Nearly 200 people lost their lives in the serial bomb blasts in India’s financial capital of Mumbai. The number is insignificant in a country of a billion, but deliberate planned massacres have this cruel meaninglessness to them that rile up the hearts of even the stoics.

The immediate Indian response to the blasts has been muted as the government has refused to pin down the attack on Pakistan supported (or at least based) militant groups before corroborating evidence documenting such comes to the fore, against the norm.

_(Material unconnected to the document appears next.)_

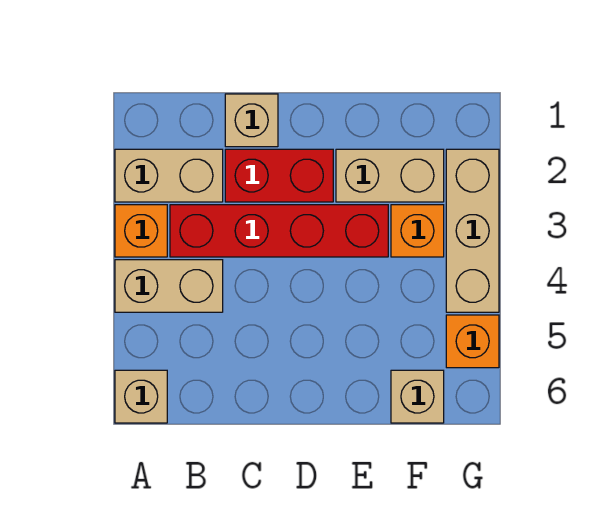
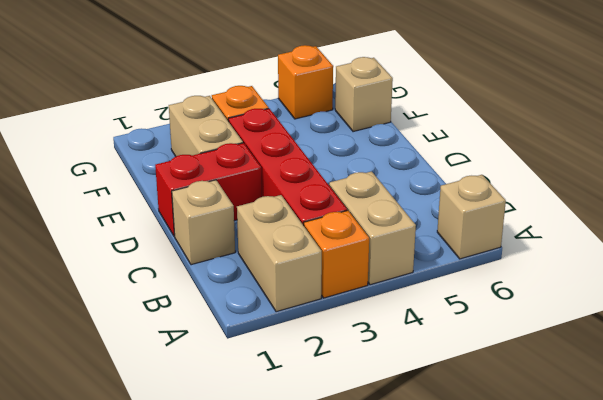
red brick C2:D2 level 1 -> red brick D1:D2 level 1
tan brick G2:G4 level 1 -> none

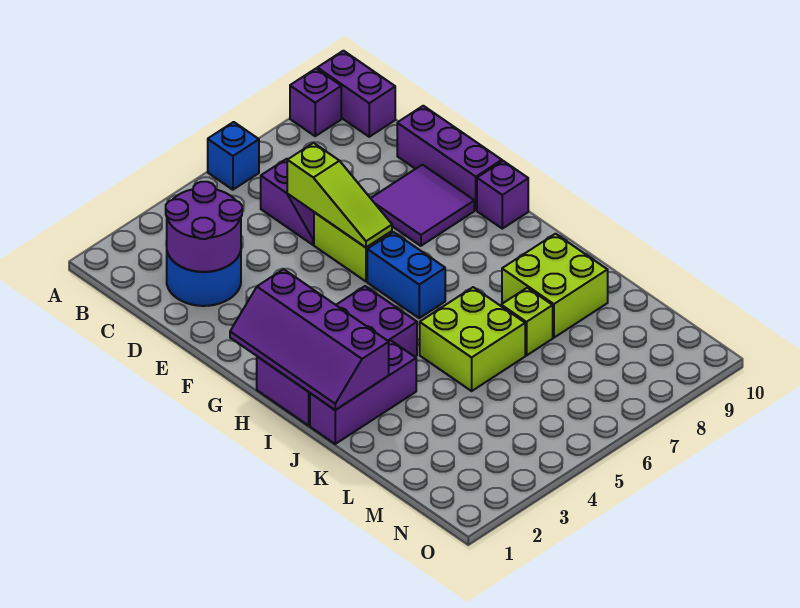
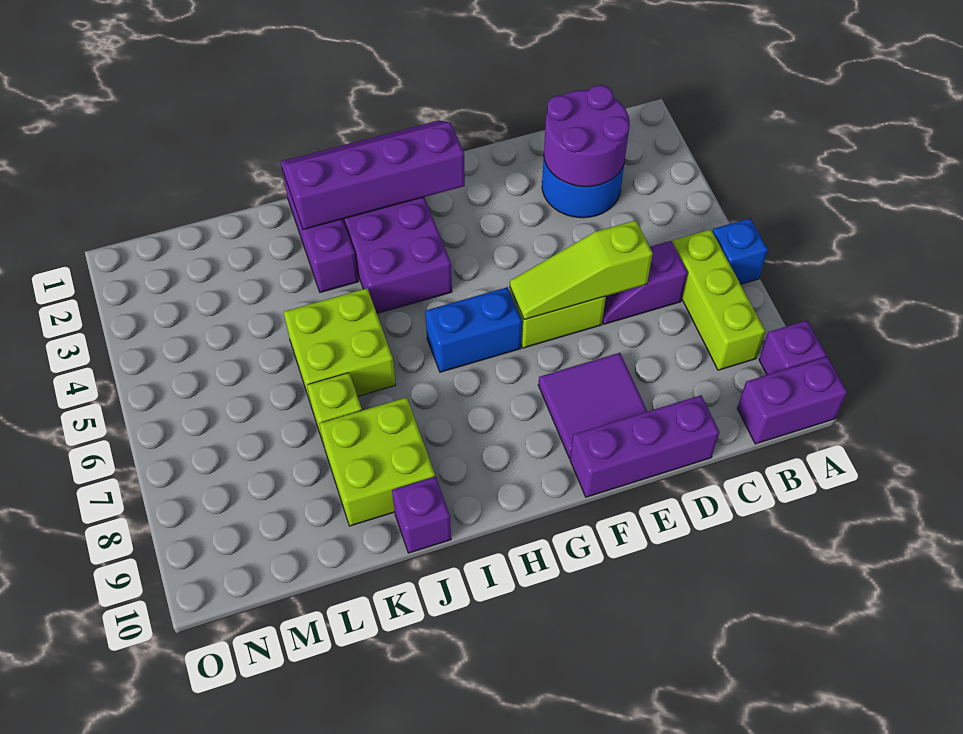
none -> lime brick B6:B8 level 1
purple brick G10 level 1 -> purple brick J10 level 1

The response has been markedly different from the theatrical over-the-top response of the BJP led government, which deployed troops at the border after the attack on the Indian parliament.

The muted response comes amidst strong pressure on Indian government to take ’strong measures’. While a casual observer may take this to be a sign of pussyfooting, there is a pragmatic rationale behind toning down the response – the elbow room that India has when it comes to Pakistan is very limited given that outright conventional war is not an option and that hostile rhetoric will only play into the hands of right-wing elements in Pakistan. The argument in more abstract terms can be understood as follows – Negotiation without leverage is a failed enterprise; and any efforts to create leverage through hostile rhetoric are likely to backfire.

Pakistan government’s negotiating stance is likely to be governed by the fact that working with India to dismantle terrorist infrastructure is likely to be reasonably costly, given it is likely to be destabilizing in the short term, and politically costly given efforts are going to seen as towing the line of India. For Indian government, incentives to use this “opportunity” to address some of the issues at the root of the conflict – if not terrorist attacks – is likely to be non-existent given the following – any latent or explicit demands made by people conducting terrorist attacks are automatically seen as lacking legitimacy, sources and explanations of terrorism are seen to be external, and any attempt to deal with demands of terrorists is likely to provoke a backlash.

What is clear is that problem understood thus is likely to thwart dealing with issues that are likely to be rewarding in the longer-term. Both Pakistan and India would clearly benefit from not hiding behind temporary exigencies, and dealing with problems head on. In the long term Pakistan would benefit from tackling the terrorist infrastructure, though it may lose some leverage in Kashmir, which is probably fine. Similarly, India would likely gain by addressing Kashmir which will likely strengthen the hands of moderates in Pakistan. Political entrepreneurship can do much to reframe the problem. After all, considerable entrepreneurship (pandering) is behind the current understanding of the problem as a zero-sum game.